And the centurion answered and said, “Lord, I am not worthy that thou shouldest come under my roof; but only say the word, and my servant shall be healed. For I also am a man under authority, having under myself soldiers: and I say to this one, ‘Go,’ and he goeth; and to another, ‘Come,’ and he cometh; and to my servant, ‘Do this,’ and he doeth it.”
And when Jesus heard it, he marvelled, and said to them that followed, “Verily I say unto you, I have not found so great faith, no, not in Israel” (Matthew 8:8-10).
“Faith” is a word casually thrown around in our world. Most people recognize that religion has a lot to do with faith. Many in America believe that all one needs is faith. Yet, despite all this talk of “faith,” precious little energy is devoted to what this faith looks like.
Since Jesus provides such a great commendation for the “faith” of this centurion, we would do well to consider his example.
As a centurion in the Roman army, he understood authority.
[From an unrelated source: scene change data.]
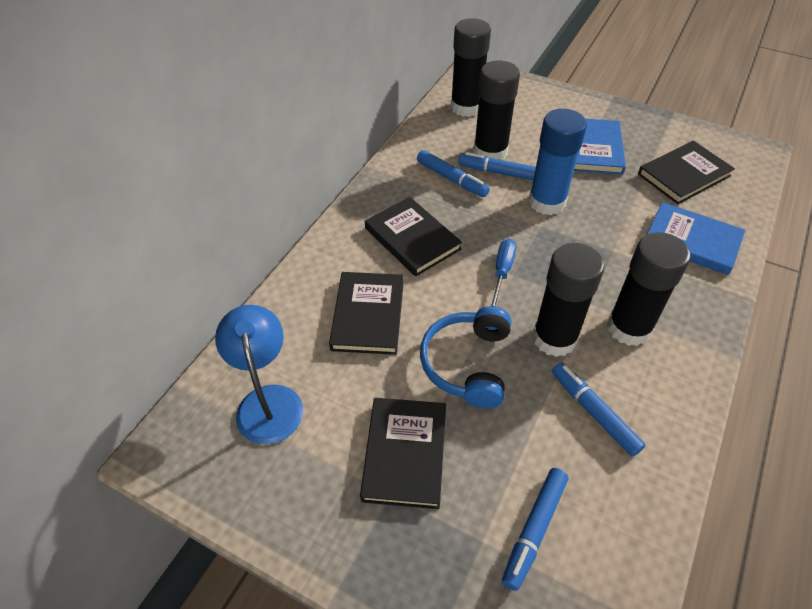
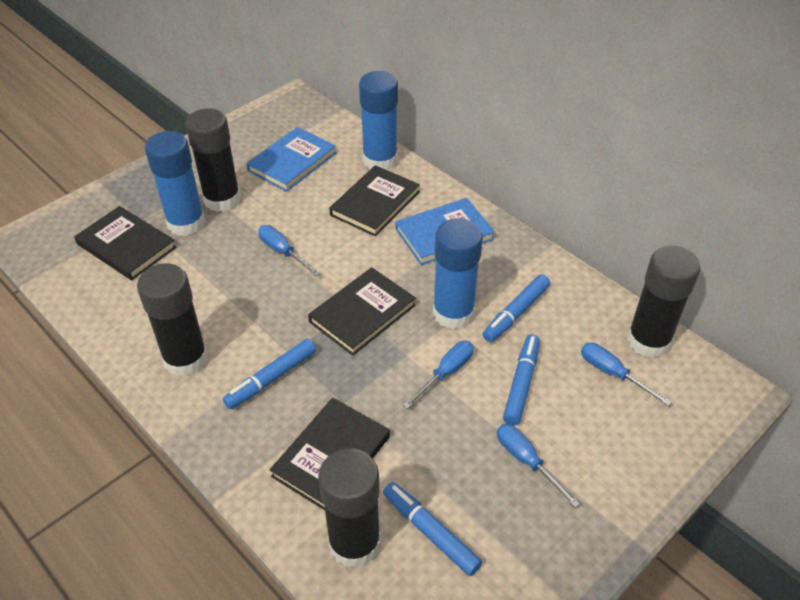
blue glue stick: 1 -> 3
blue headphones: 1 -> 0
blue lamp: 1 -> 0
blue screwdriver: 1 -> 4

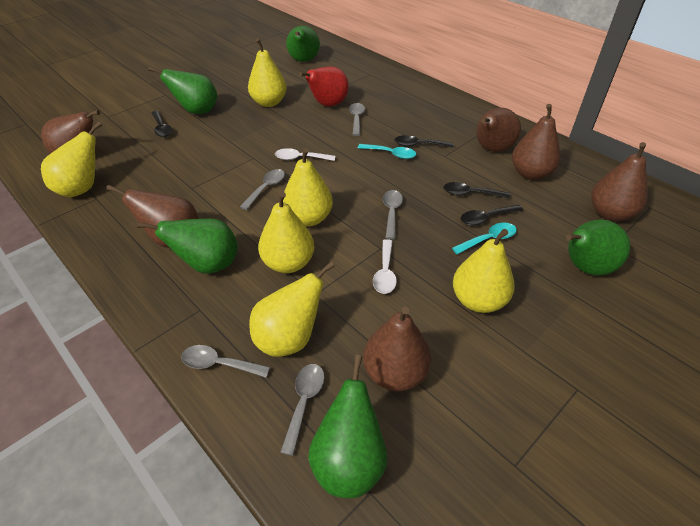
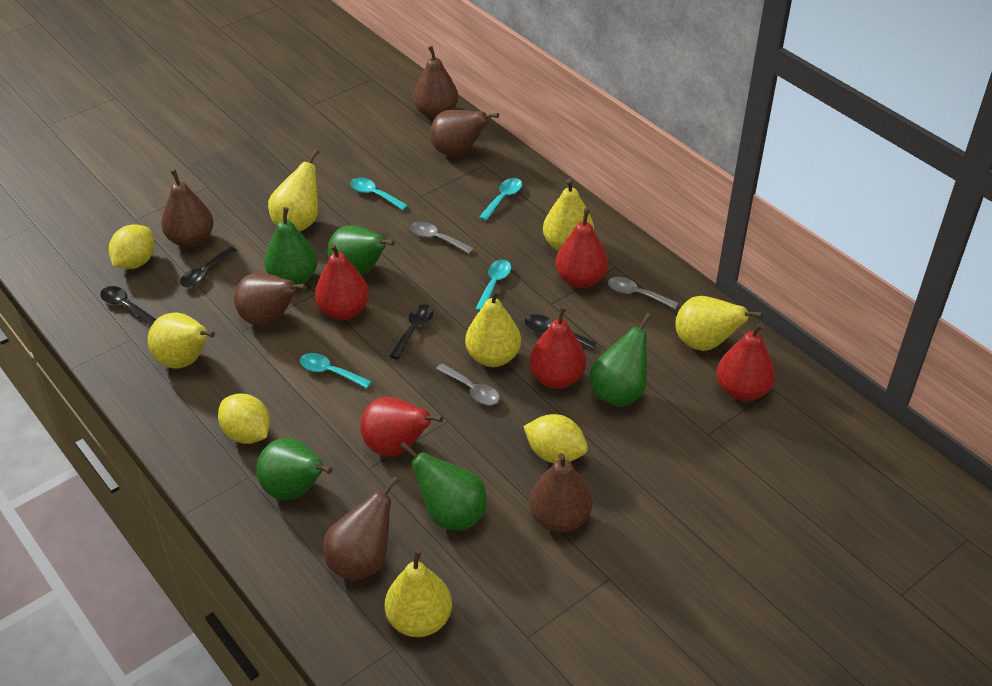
grey spoon: 5 -> 3
red pear: 1 -> 5
turquoise spoon: 2 -> 4
white spoon: 2 -> 0
yellow lemon: 0 -> 3

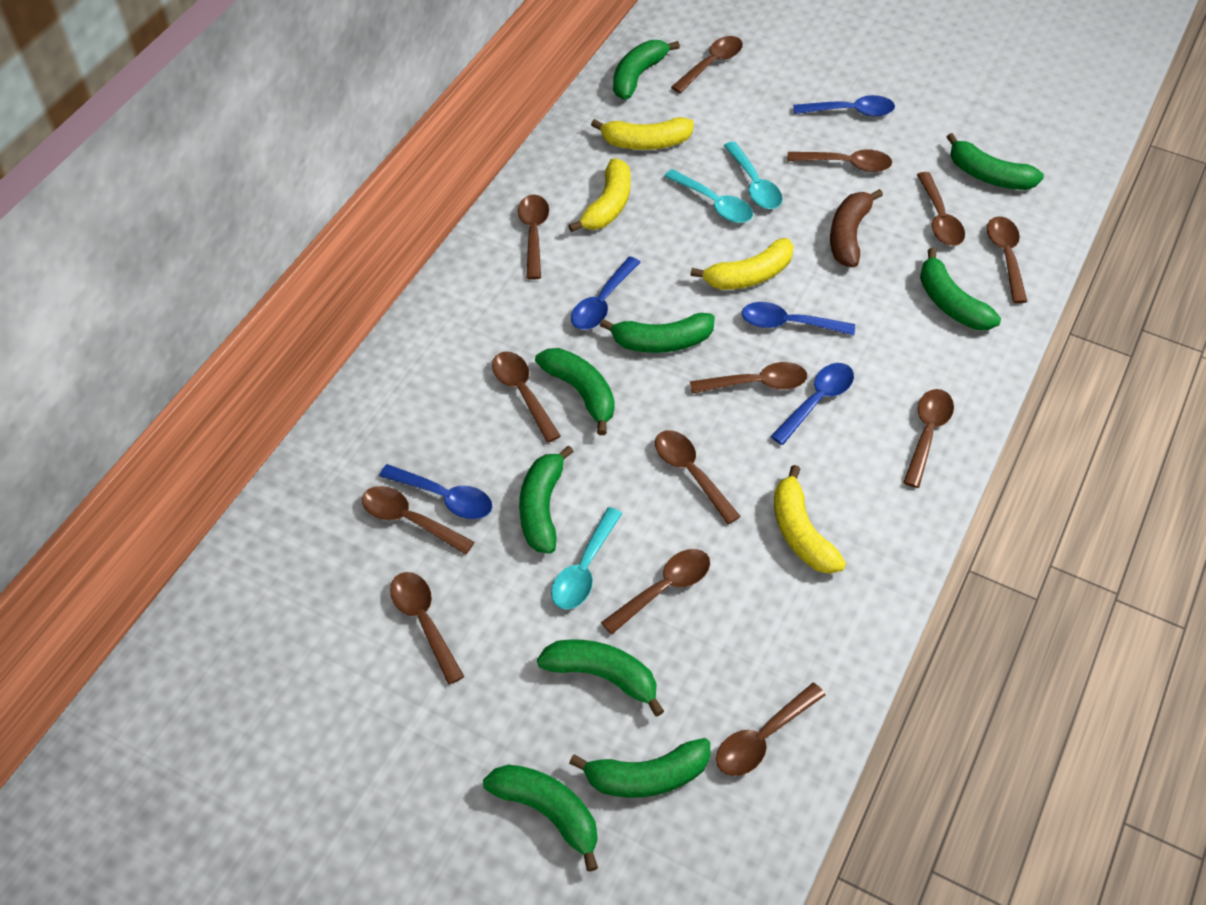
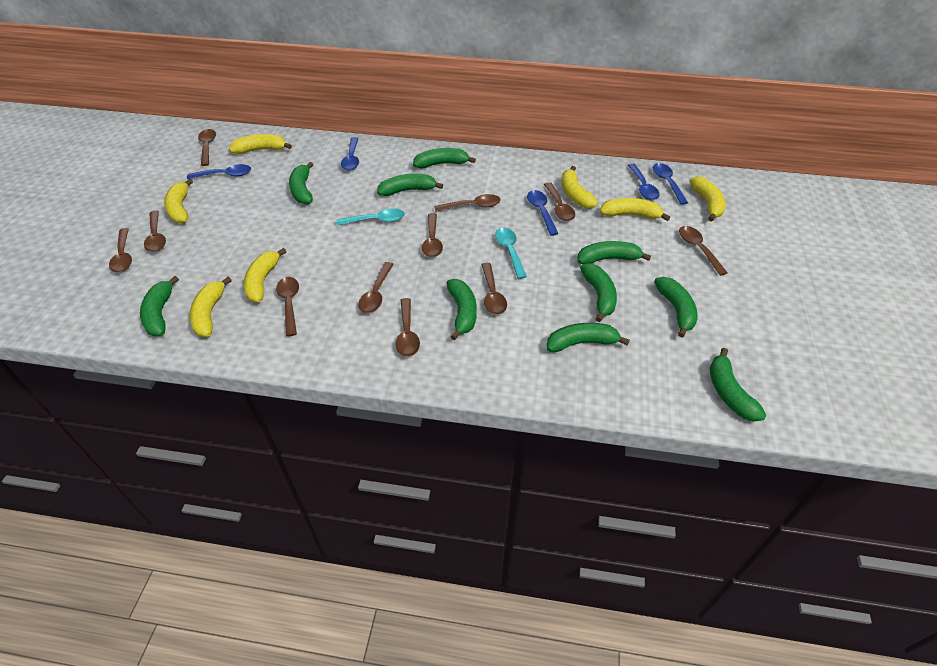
brown banana: 1 -> 0
brown spoon: 13 -> 11
green banana: 9 -> 10
turquoise spoon: 3 -> 2
yellow banana: 4 -> 7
The Roman military expected complete obedience to every command; they conquered the known world because of their famous discipline. When the centurion received orders, he strove to fulfill them. When he gave orders, he expected them to be fulfilled. Everyone knew their place and their function, and it was assumed that they would do what they were told. Consequences for disobedience were sufficient to keep such a system in place.
The centurion hears of Jesus and believes the claims made about Him– he beseeches Jesus by calling Him “Lord” (Matthew 8:6). Based on that conviction, he makes his request, and he knows that if the Lord grants the request, the thing will be accomplished. He has no need to have Jesus come to his house and to see Jesus perform the act in front of him– he understands that if Jesus is Lord, and He says something will take place, it will be accomplished.
He also knows his place. He declares himself “unworthy” of having Jesus come to his house. He recognizes authority when he sees it and defers properly to that authority.
This is the type of faith that causes Jesus to marvel. What of us?
Do we have the conviction that Jesus is Lord? Well and good– what do we do with that conviction? Do we have the confidence in Jesus to accept that if He says that something will come to pass, that it will happen? Do we have the confidence in Jesus to believe that if we lose our lives, we will find them (Matthew 16:25)? Do we have the confidence that if we put the Kingdom first, God will provide (Matthew 6:33)? Do we have the confidence in Jesus to forsake all in order to serve Him (Matthew 10:37-39)?
Do we really understand authority? Americans live in a country high on freedom and quite skeptical of authority figures. Do we really accept Jesus’ Lordship? Can we see ourselves as His servants (Romans 6:16-18)? Are we willing to entirely subject our own wills to His (Galatians 2:20)?
Furthermore, can we muster the humility to recognize our place before Jesus the Lord? Do we recognize our own unworthiness of having the Lord in our presence (cf. Titus 3:3-8)?
The centurion shows how we can have a “marvelous” faith. That faith is the strong conviction of Jesus’ Lordship leading to great humility and subjection before Him. Let us have this faith so that we can recline at table with the Patriarchs and the Lord!